A broad range of topics are covered in this book, including:

  • Nuclear and radiological threats, such as improvised nuclear devices and "dirty bombs;"
  • Bioterrorism, medical research, agricultural systems and public health;
  • Toxic chemicals and explosive materials;
  • Information technology, such as communications systems, data management, cyber attacks, and identification and authentication systems;
  • Energy systems, such as the electrical power grid and oil and natural gas systems;
  • Transportation systems;
  • Cities and fixed infrastructures, such as buildings, emergency operations centers, and tunnels;
  • The response of people to terrorism, such as how quality of life and morale of the population can be a target of terrorists and how people respond to terrorist attacks; and
  • Linked infrastructures, i.e. the vulnerabilities that result from the interdependencies of key systems.

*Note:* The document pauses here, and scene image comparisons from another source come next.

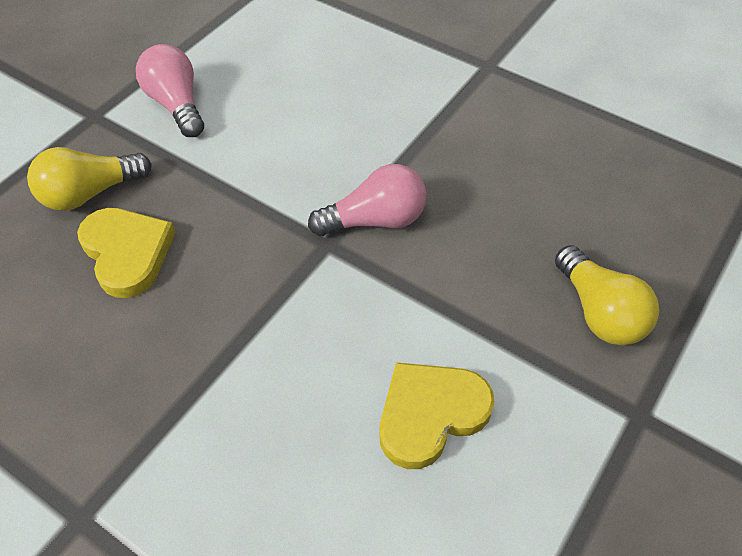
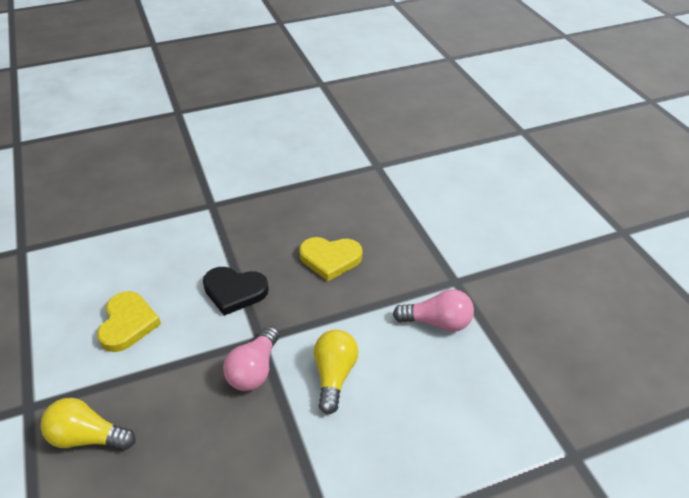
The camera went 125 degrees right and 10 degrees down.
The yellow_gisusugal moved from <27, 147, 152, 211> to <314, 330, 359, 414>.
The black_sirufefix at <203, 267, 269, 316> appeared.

In each of these areas, there are recommendations on how to immediately apply existing knowledge and technology to make the nation safer and on starting research and development programs that could produce innovations that will strengthen key systems and protect us against future threats. The book also discusses issues affecting the government's ability to carry out the necessary science and engineering programs and the important role of industry, universities, and states, counties, and cities in homeland security efforts.

A long term commitment to homeland security is necessary to make the nation safer, and this book lays out a roadmap of how science and engineering can assist in countering terrorism.